While we all “sprung forward” today with daylight-saving time (DST), you might feel like you took a couple of steps back. DST forces us to abruptly adjust our natural 24-hour circadian clock, which regulates our sleep/wake cycles. Light exposure cues wakefulness, in other words, if it’s light out, we tend to be awake. But if you are like me and woke up in the dark this morning, you might feel especially groggy.
This change in light/dark, brought on by DST, can wreak havoc in areas you might not expect. Studies show that there is an increase in car accidents the week after DST, worker productivity is down, and there is an increase in the incidences of a heart attack or stroke. A December 2016 study even showed that judges dole out 5% longer jail sentences the week after DST! (1).

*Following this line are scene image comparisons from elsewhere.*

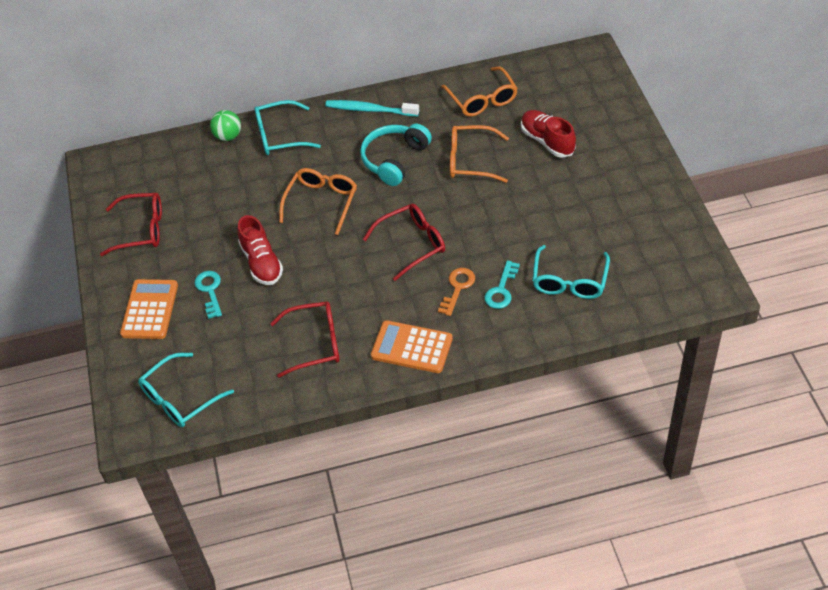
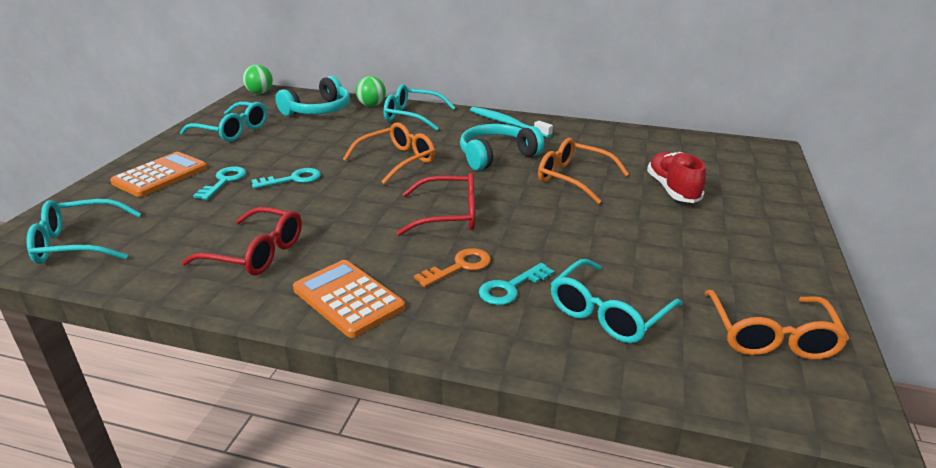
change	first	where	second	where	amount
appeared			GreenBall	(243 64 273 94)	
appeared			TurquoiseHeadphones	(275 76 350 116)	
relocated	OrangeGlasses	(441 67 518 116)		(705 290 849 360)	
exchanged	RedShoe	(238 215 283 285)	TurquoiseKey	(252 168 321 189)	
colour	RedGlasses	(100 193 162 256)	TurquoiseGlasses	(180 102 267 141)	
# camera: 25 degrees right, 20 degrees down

So how can you help your body adjust?
1) Go to bed a little earlier for a few nights before. Let your body gradually adjust back 10-15 minutes each night the week before DST.
2) Prioritize sleep. Sleep isn’t just “down time.” It’s critical to our health and wellbeing. Those who are chronically sleep deprived are more at risk for diabetes, high blood pressure, heart disease, and obesity. And it’s not just adults—sleep-deprived kids tend to be heavier than their well-rested counterparts.
3) Cut the caffeine. It takes 12 hours for your body to metabolize caffeine fully. It’s tempting to reach for extra java to stay awake today, but be mindful that you shouldn’t overdo it, and certainly not in the afternoon and evening.
4) Consider a short nap. A short, 20-minute “power nap” can go a long way in helping you refresh. Be careful, though; a more extended rest can make sleep elusive at night. It's no coincidence that National Napping Day is tomorrow, March 11th, although you might want to wait until after work to catch some shut eye.
5) Get some exercise. Those who exercise sleep better than those who don’t. Plus, you can go out later to take a walk since there will still be daylight!
Just like jet-lag, it takes a few days to adjust, but rest-assured (pun intended), you will!
Now if you’ll excuse me, I could use a nap.
(1) Cho, K., Barnes, C. and Guanara, C. (2017). Sleepy Punishers Are Harsh Punishers. Psychological Science, 28(2), pp.242-247.